このたび英国のアングリア・ラスキン大学の研究グループが、摂食障害のある人は、自分の見た目を気にし過ぎているのではと予想し、研究をしています。
自分を過剰に太っているのではと考えて、無理なダイエットをしてしまう、他人から客観的に見て外見に問題はないのに、自分で気にし過ぎてしまう…それが行き過ぎると「身体醜形障害(しんたいしゅうけいしょうがい)」という精神的な病気になります。ささいな外見上の欠点や実際には存在しないことを気にしてしまうのです。
研究グループはこのたびさまざまな生活習慣などと身体醜形障害との関連を分析しました。調べたのは、「ソーシャルメディアの使用頻度」「運動へのモチベーション」「運動中毒」「性的関心」「性別」、さらに「摂食障害」です。対象としたのは、ジムに通っている1665人。ここから身体醜形障害をもつ人を割り出して、摂食障害の有無で分けて特徴を調べたのです。
摂食障害だと自分の体は醜いと思う
こうして判明したのは、摂食障害をもっている人は身体醜形障害の問題も一緒に抱えていることが多いということでした。まずアンケート回答者の30%近くに摂食障害がみられ、そのうちの76%が身体醜形障害ももっていたのです。摂食障害になっている人は、そうではない人と比べると約12倍も身体醜形障害が多い結果に。

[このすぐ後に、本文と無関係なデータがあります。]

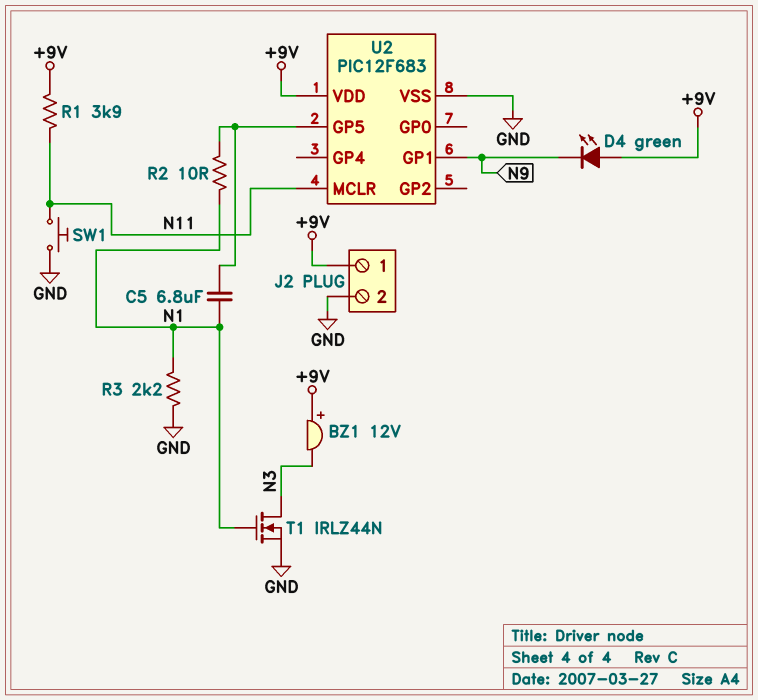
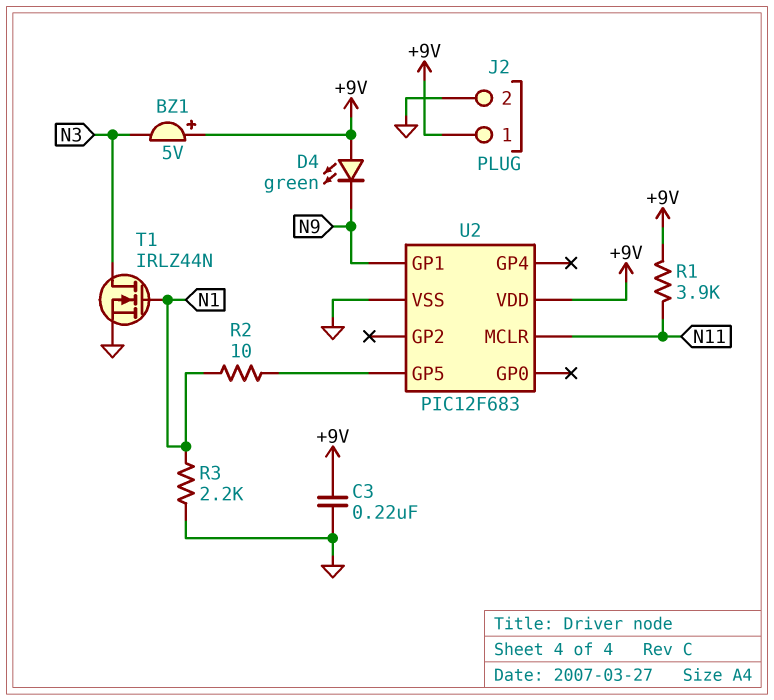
BZ1: buzzer 12V (plus +9V, minus N3) -> buzzer 5V (plus +9V, minus N3)
C3: none -> 220nF (+9V, GND)
C5: 6.8uF (N1, U2/GP5) -> none
SW1: button (GND, N11) -> none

さらに発症の要因を詳しくみると、「性的関心」や「ソーシャルメディアの使用頻度」は影響していなかったのですが、「性別」では身体醜形障害が女性に多いという結果。研究グループは、「複雑な要因がからまり合っており、不安やストレスのみならず、生活の質にも影響を及ぼす」と指摘しています。
「見た目」は大切といわれますが、自分が気にし過ぎていると感じたとき、また、拒食症ではと思えるときなど、専門家へのカウンセリングの機会をもってもよいのかもしれません。
<参考文献>
Study links eating disorders with body dysmorphia
https://aru.ac.uk/news/study-links-eating-disorders-with-body-dysmorphia
Trott M, Johnstone J, Firth J, Grabovac I, McDermott D, Smith L. Prevalence and correlates of body dysmorphic disorder in health club users in the presence vs absence of eating disorder symptomology. Eat Weight Disord. 2020 Sep 23. doi: 10.1007/s40519-020-01018-y. Epub ahead of print. PMID: 32965636.